§ **The problem**
Omit every picture, then return the listing verbatim.

§ **Records shown**
• • • • •
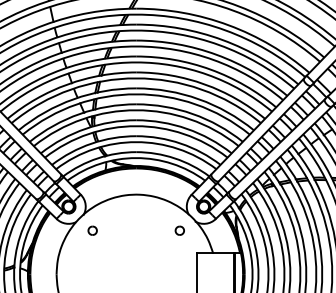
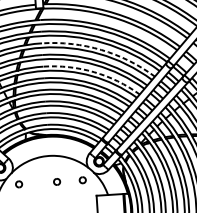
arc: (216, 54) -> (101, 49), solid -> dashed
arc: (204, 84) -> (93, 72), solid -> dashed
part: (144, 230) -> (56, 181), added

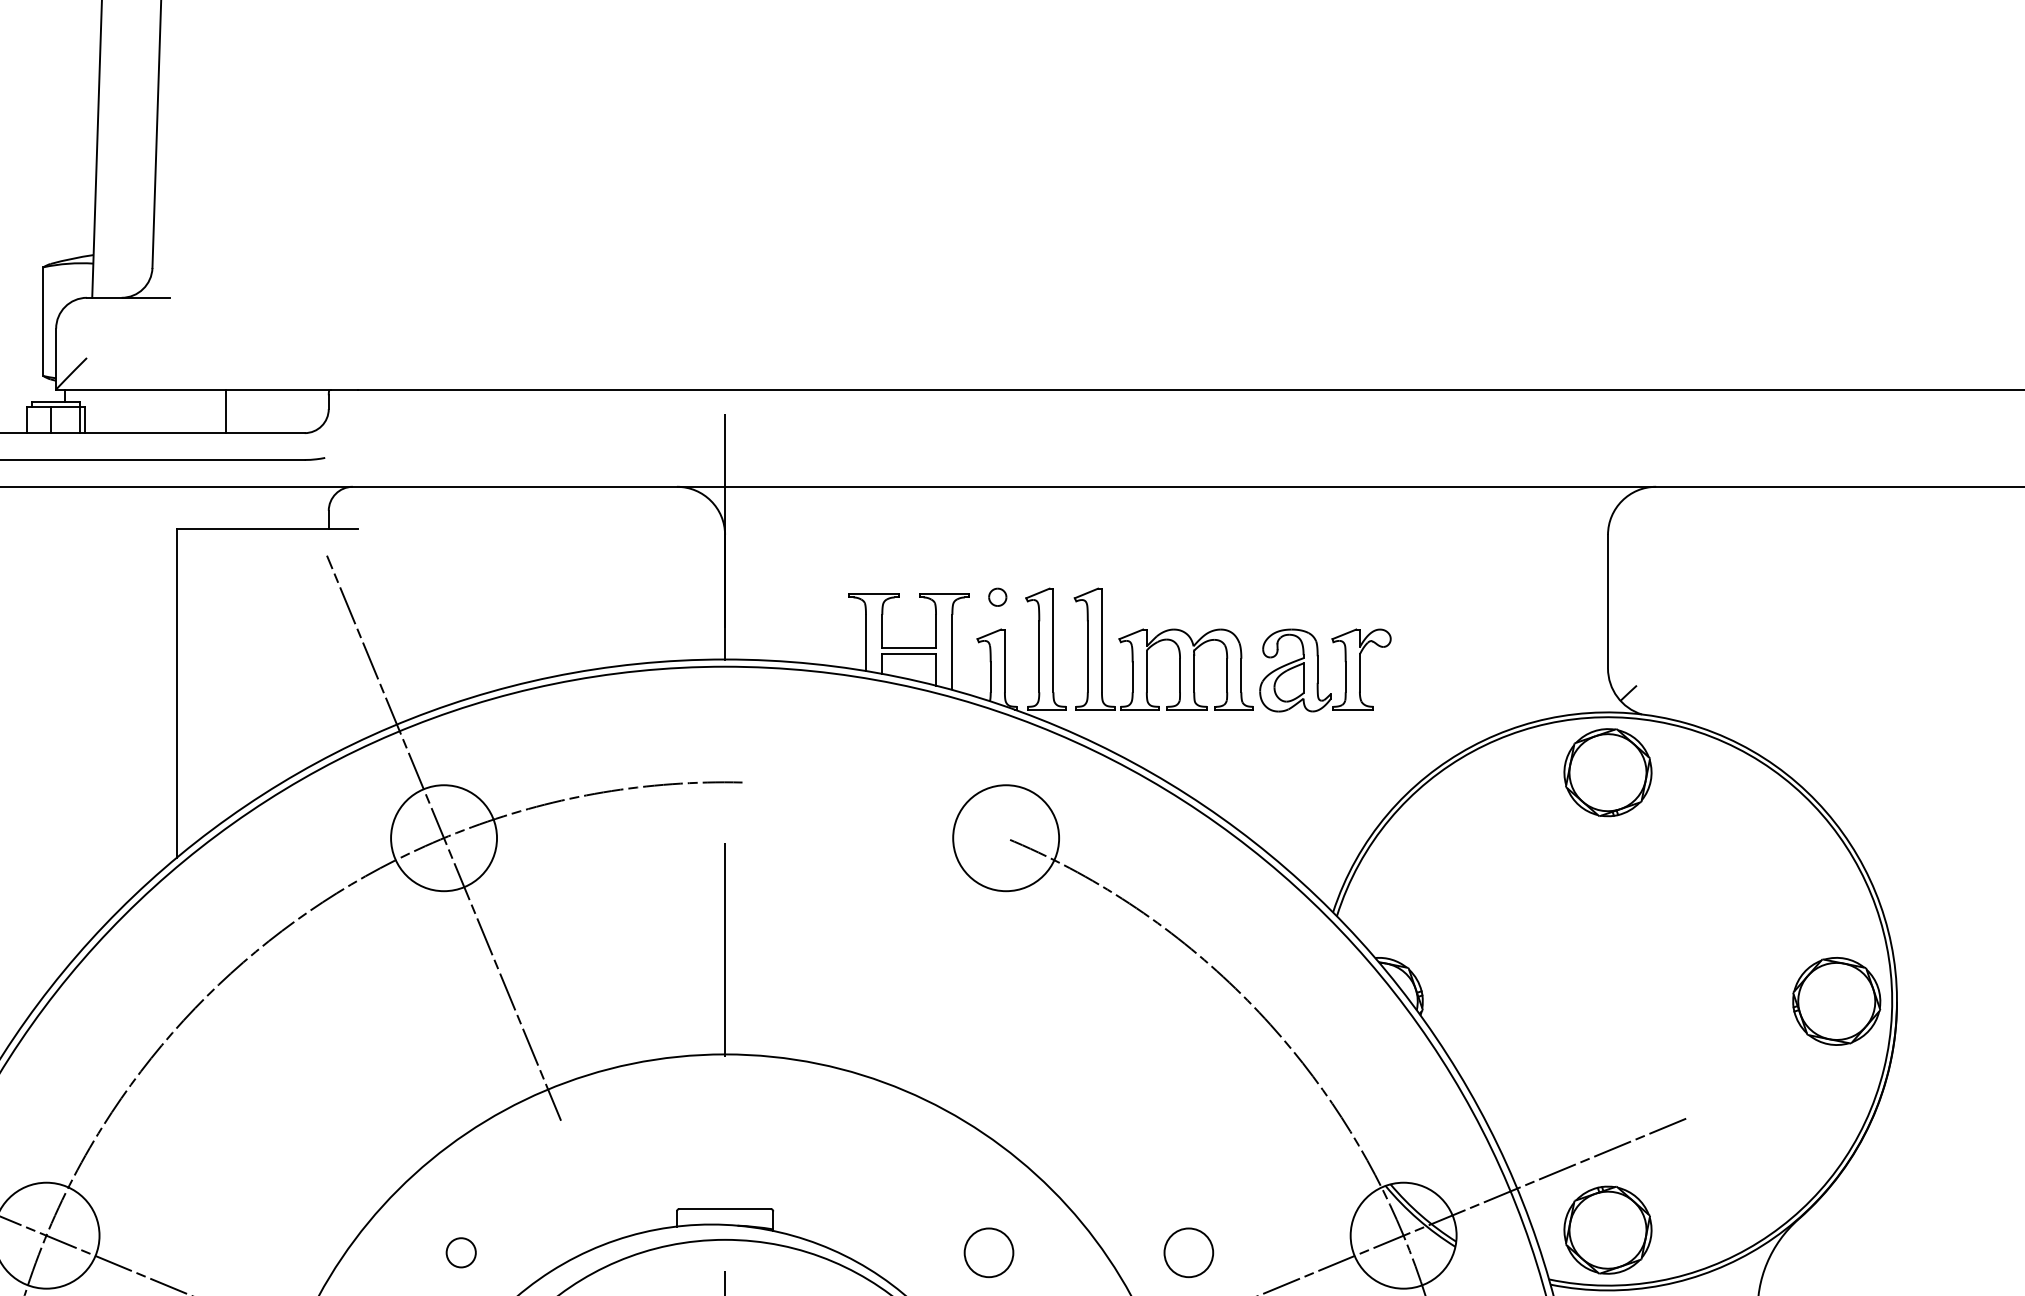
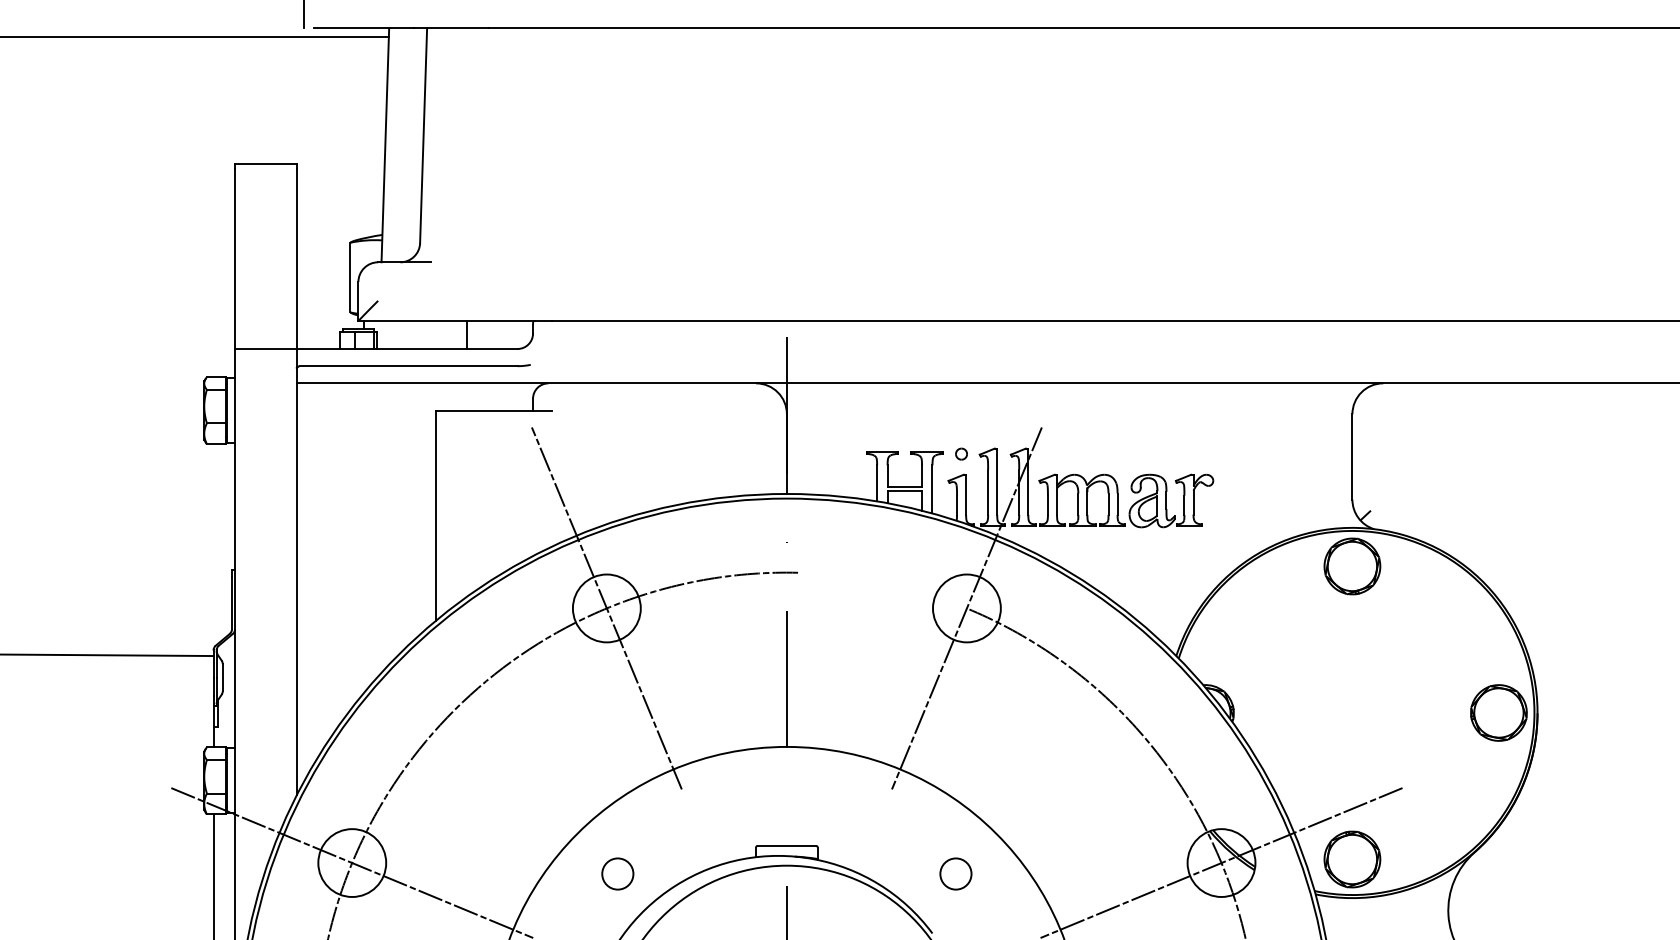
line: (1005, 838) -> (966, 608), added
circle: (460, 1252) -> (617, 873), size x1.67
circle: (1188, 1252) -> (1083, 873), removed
• • • • •
§ **Response box**
arc: (216, 54) -> (101, 49), solid -> dashed
arc: (204, 84) -> (93, 72), solid -> dashed
part: (144, 230) -> (56, 181), added

line: (1005, 838) -> (966, 608), added
circle: (460, 1252) -> (617, 873), size x1.67
circle: (1188, 1252) -> (1083, 873), removed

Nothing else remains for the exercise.